McLEAN, Va. (AP) — A Virginia man says police failed to come to his aid as he was beaten by white supremacists during Saturday's violent protests in Charlottesville, Virginia, that led to three deaths.
Photos and video of the beating inflicted on 21-year-old DeAndre Harris have gone viral. Police said Tuesday they are investigating the incident, portions of which were captured on video. One person of interest has been identified, but no arrests have been made, city spokeswoman Miriam Dickler said in a text message.
Harris was beaten in a parking garage right next to the city police station.
Zach Roberts, a documentary photographer, said he told police officers immediately after the beating what occurred and that he had photos of the attack, but they were not interested at the time.
Hundreds of white nationalists, white supremacists, neo-Nazis, Ku Klux Klan members and others converged on Charlottesville Saturday, ostensibly in an effort unite right-wing factions in a city that became a flashpoint due to a prolonged debate about what to do with a statue of Confederate Gen. Robert E. Lee. Rally participants clashed frequently with counter-protesters. One man linked to white nationalist groups, 20-year-old James Alex Fields Jr. of Ohio, has been charged with murder and other counts after a fatal hit-and-run crash that killed woman and injured 19 others.

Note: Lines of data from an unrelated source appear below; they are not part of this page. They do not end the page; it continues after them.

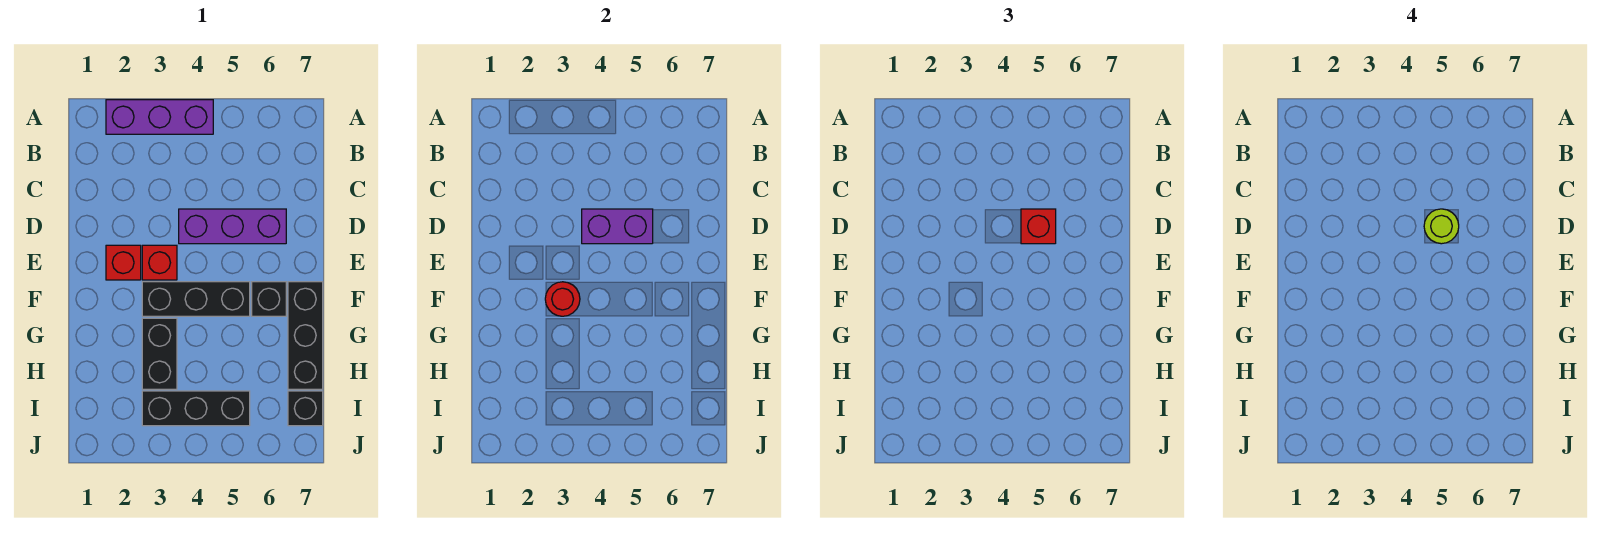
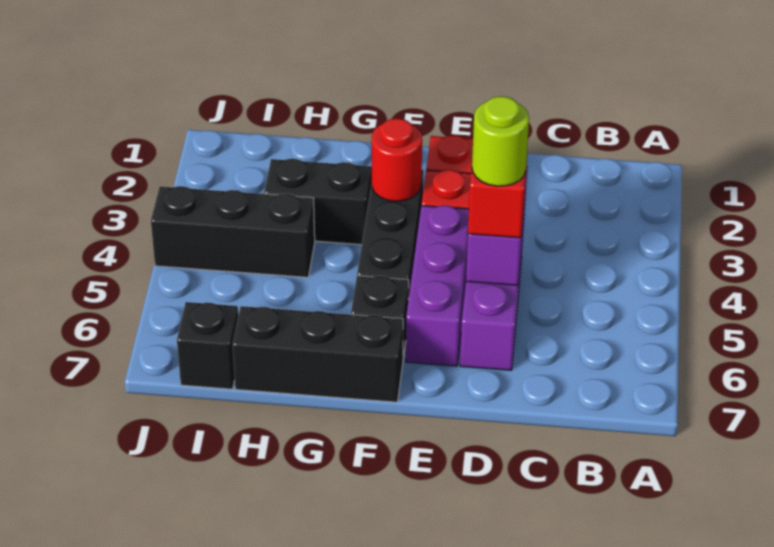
purple brick A2:A4 level 1 -> purple brick E4:E6 level 1
black brick I3:I5 level 1 -> black brick H4:J4 level 1

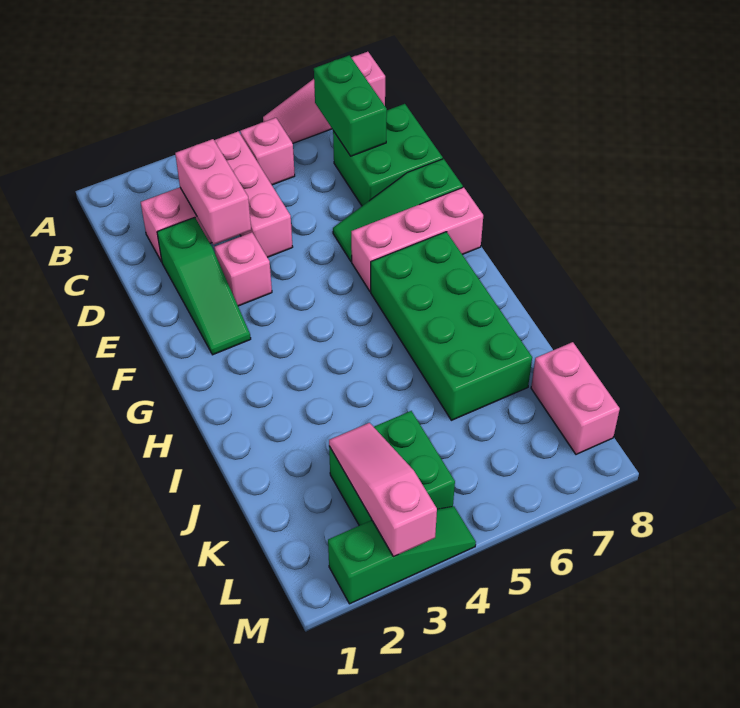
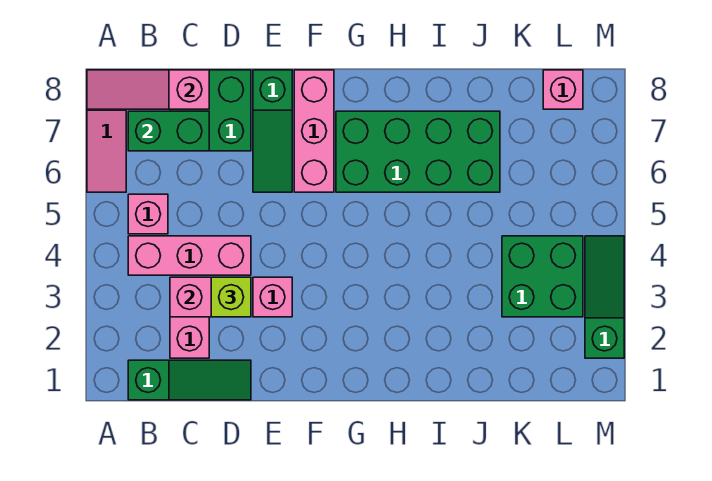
green slope D2:F2 level 1 top D -> green slope B1:D1 level 1 top B
none -> lime brick D3 level 3
pink slope K3:M3 level 2 top M -> pink slope A8:C8 level 2 top C
pink brick K8:L8 level 1 -> pink brick L8 level 1

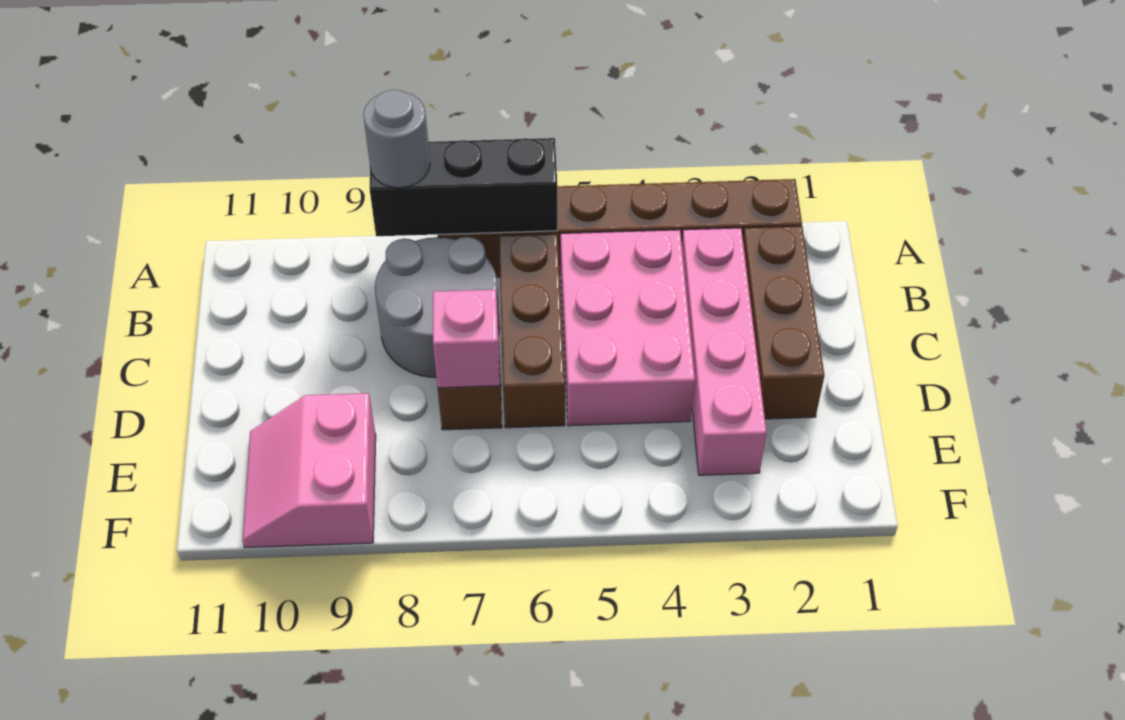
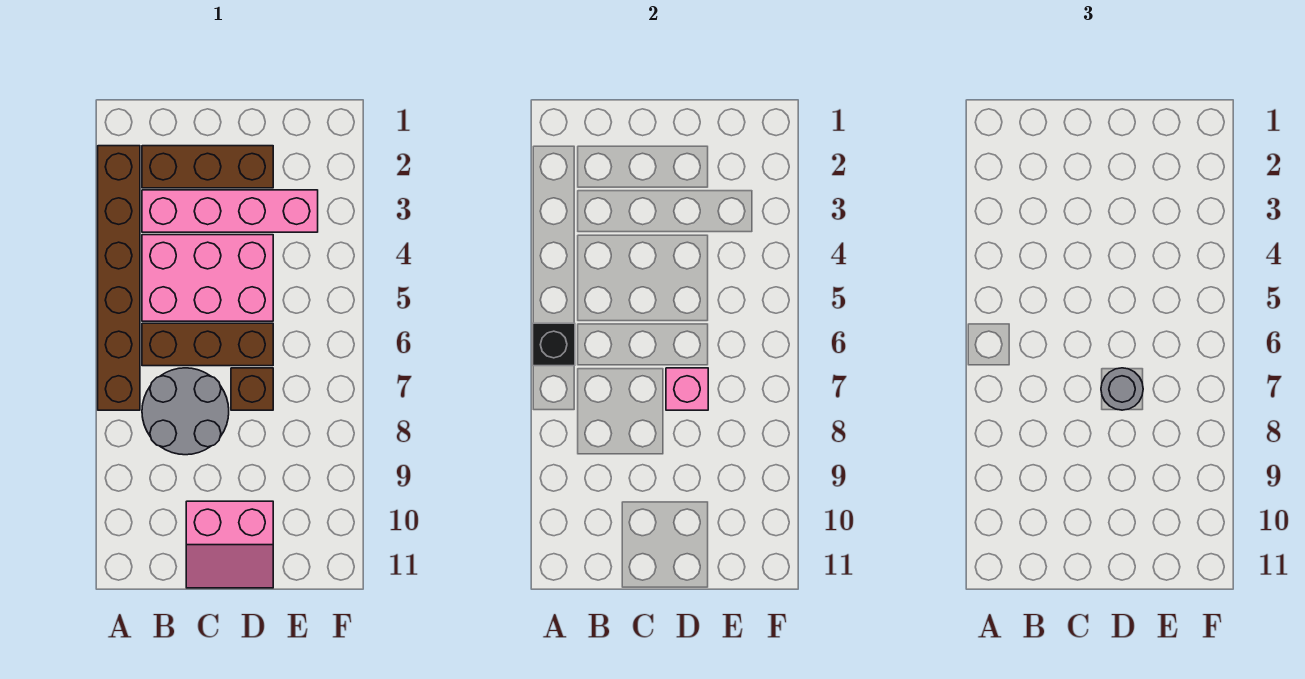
black brick A6:A8 level 2 -> black brick A6 level 2
grey round brick A8 level 3 -> grey round brick D7 level 3
pink slope E9:F10 level 1 top 9 -> pink slope C10:D11 level 1 top 10

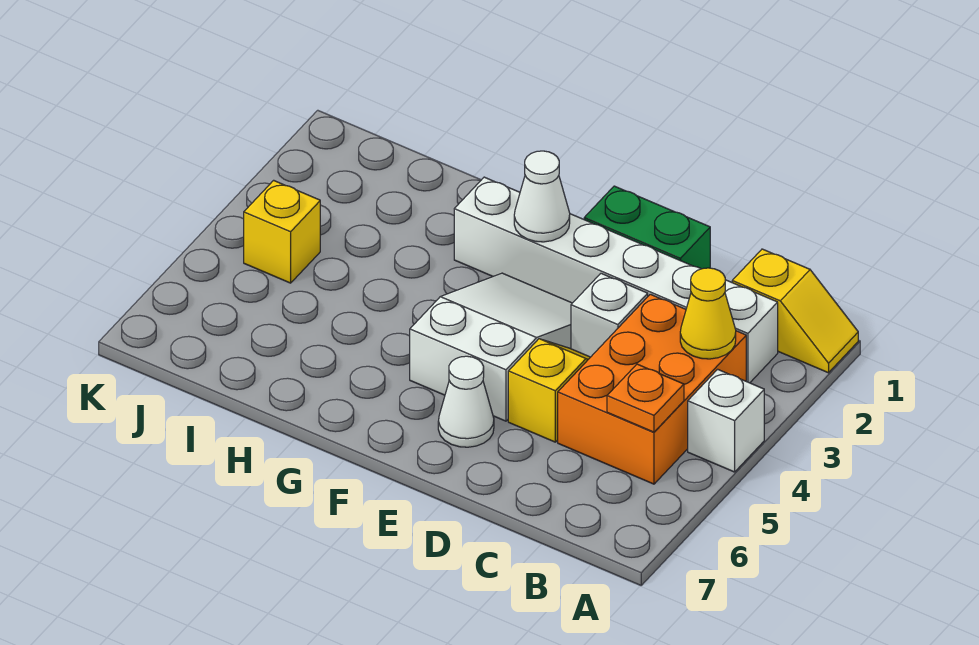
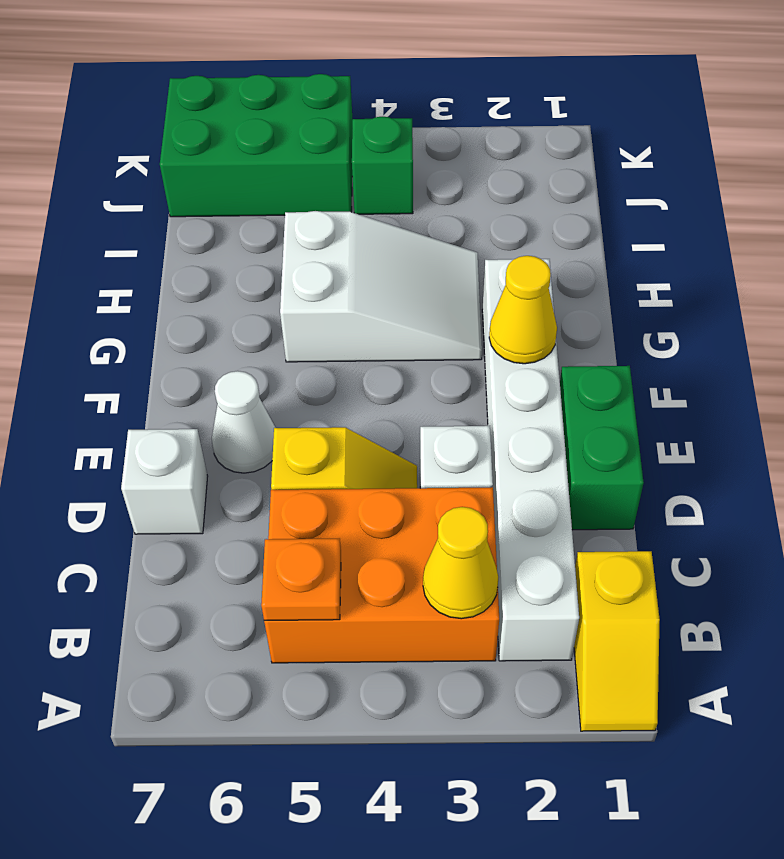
white brick A4 level 1 -> white brick D7 level 1
white slope E3:F5 level 1 top 5 -> white slope G3:H5 level 1 top 5
white cone F2 level 2 -> yellow cone F2 level 2
yellow brick J4 level 1 -> green brick J4 level 1
none -> green brick J5:K7 level 1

Harris, an instructional assistant at Charlottesville City Schools, did not respond to messages from The Associated Press seeking comment. A GoFundMe page set up to help him with his medical bills quickly raised more than $125,000.
Police have set up a hotline for people to report crimes that occurred over the weekend. At a press conference Monday, Charlottesville Police Chief Al Thomas said police received 250 calls for service Saturday. He said that in many cases, perpetrators of assaults would "strike and then disappear into the crowd."
But the video and photos captured by Roberts depict a different scenario. In an interview, Roberts said Harris and his friends were yelling back and forth at each other as the white supremacists tossed racial epithets and Harris told the protesters to "go home."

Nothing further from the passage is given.